Sunday, December 23, 2012

BURNING WORLD, TAKE ME


BURNING WORLD, TAKE ME

Burning world, take me, fold me in your flaming arms
and let me disappear into the unforgiving night.
Among these blind, here, in their black eggs,
eyeless birds who nest in their own ignorance,
I am the leper of light they drive out
with the stone of the moon, the wolf
with the mystic wound that will not heal until the last star
is born of the bleeding. Return me to the cold, brutal beauty
of your mineral wilderness, my bones on Venus
and my skull an abandoned planet circling the sun at midnight.

Let my eyes be the last of my tears to fall
and my blood be strewn like a gypsy scarf across the darkness.
Erase all trace of me as you do the path of the water-stars
who walk here among the dead like spirits from another world
intrigued by our passing. Pygmies in a circus,
cannibals and emperors all, leaping from thought to thought
rock to rock in the lifestream
to the applause of future funerals, o let them fade
like the idiot savants of last night’s dream, meaning nothing
but what they meant to themselves,
trying to jump their own distorted shadows.

What difference between the venom of the bee and its luminous honey
to these whose flaring in the vastness
was the kingdom of a match? At most
lightning on a water droplet shaken from a blade of grass.
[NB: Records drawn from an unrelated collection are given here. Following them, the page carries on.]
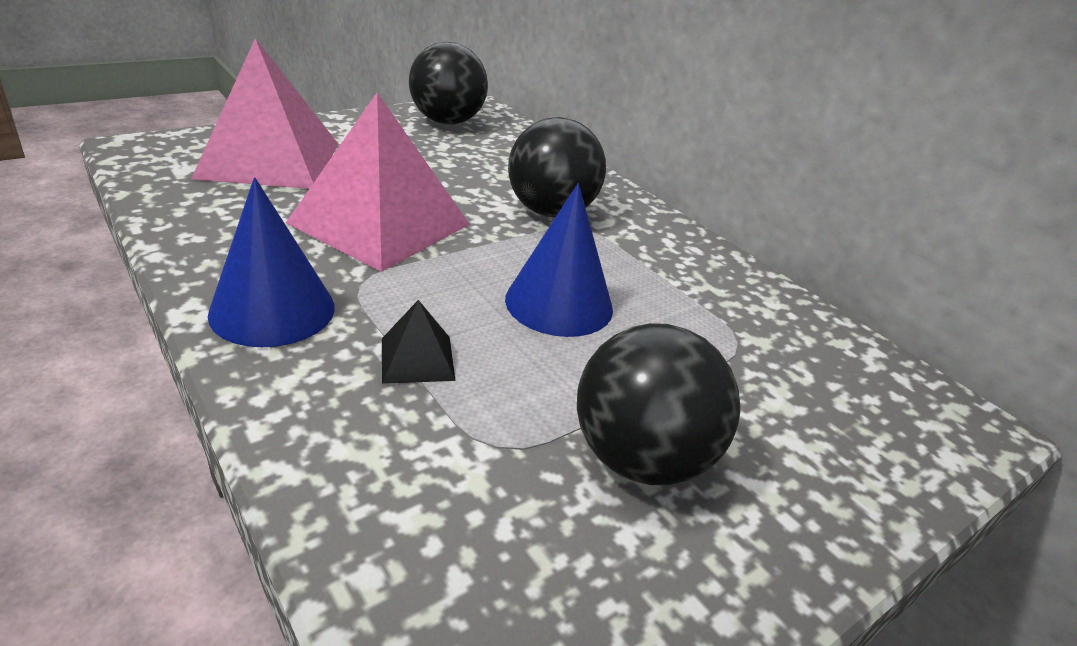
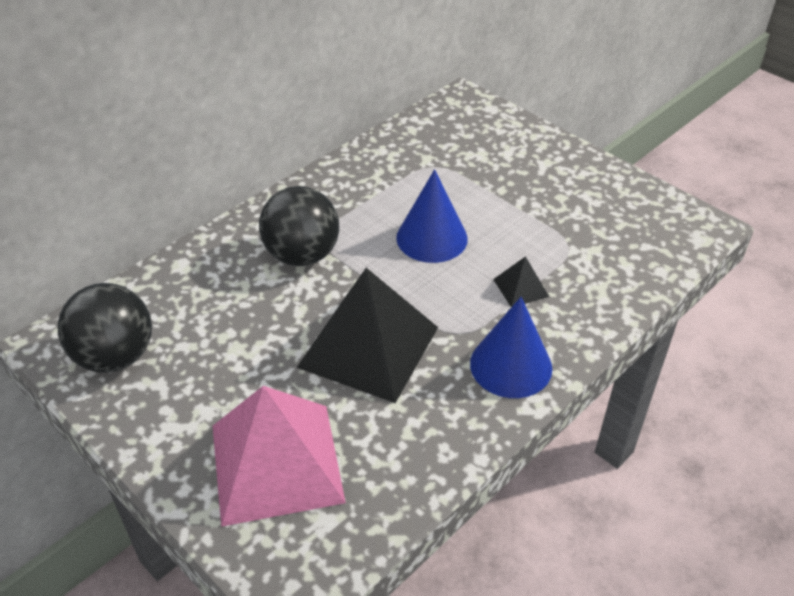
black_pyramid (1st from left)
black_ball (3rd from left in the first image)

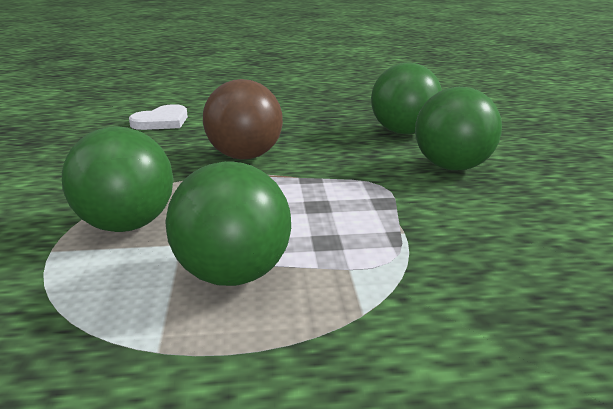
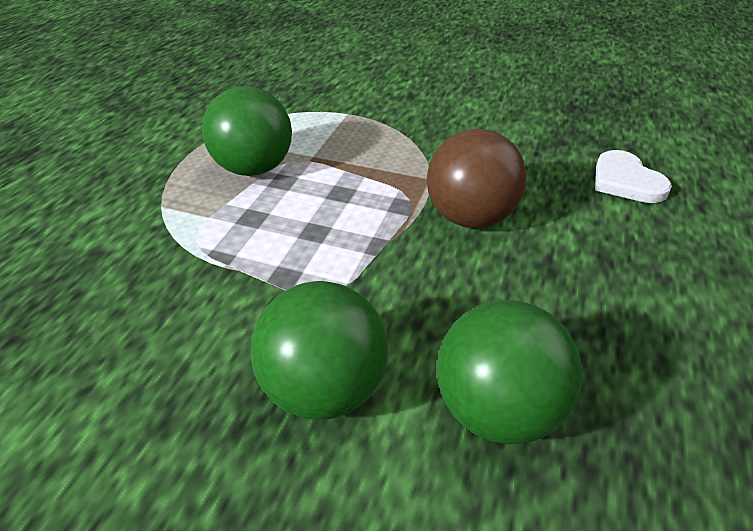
green_ball (1st from left in the first image)

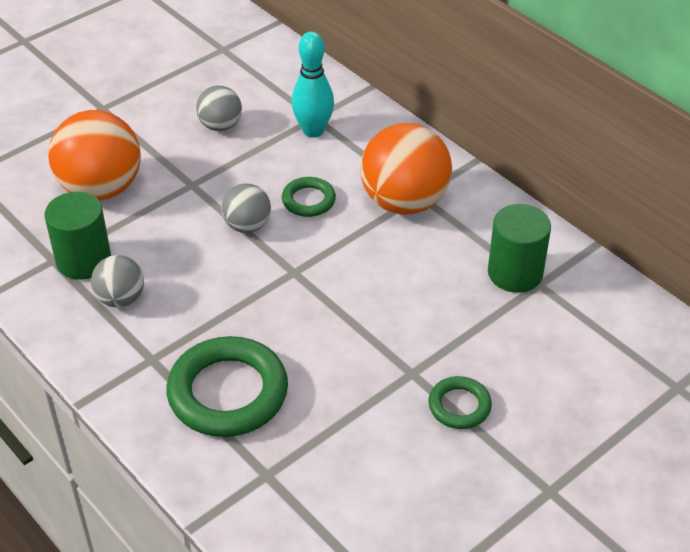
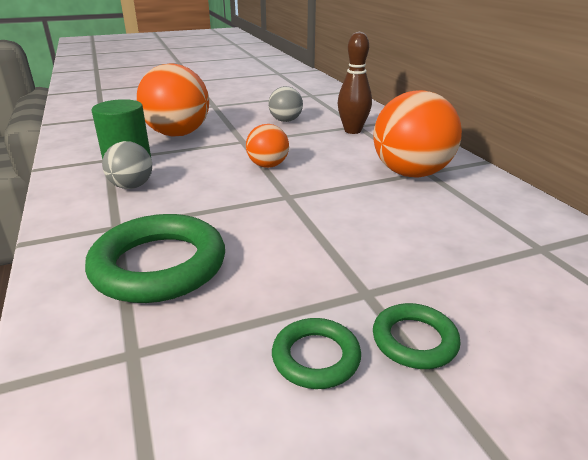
brown_bowling_pin
green_ring (2nd from left)
orange_ball (2nd from left)
green_cylinder (2nd from left in the first image)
Did they think the great fires of being flowed like blood
around their carbon hearts? Sweet world,
bestow your flowerless garden upon me and let me forget
the holy wars of their tiny gods against my solitude.
Didn’t they see, so full of themselves,
there was never any room in their arks and shrines and coffins
moored like lifeboats to the rotting dock
they built like a bridge to nowhere?

I never meant to be unkind or rise from the depths
in waves of light and blood that wiped them out
like the mythical monster of a shore-bound sailor
too far out deep down to be confirmed by their disbelief
or worse, their shallow faith. Leave them, undisturbed
to the shadows of things they trade in
like spiritual money. I wish them no worse, no better
than who they think they are, little prophets
inveighing against the purity of my absence.

The dark mirror is better, brighter, more abundant
than the poverty of their trembling reflections,
mere nothingness more tender than their lies.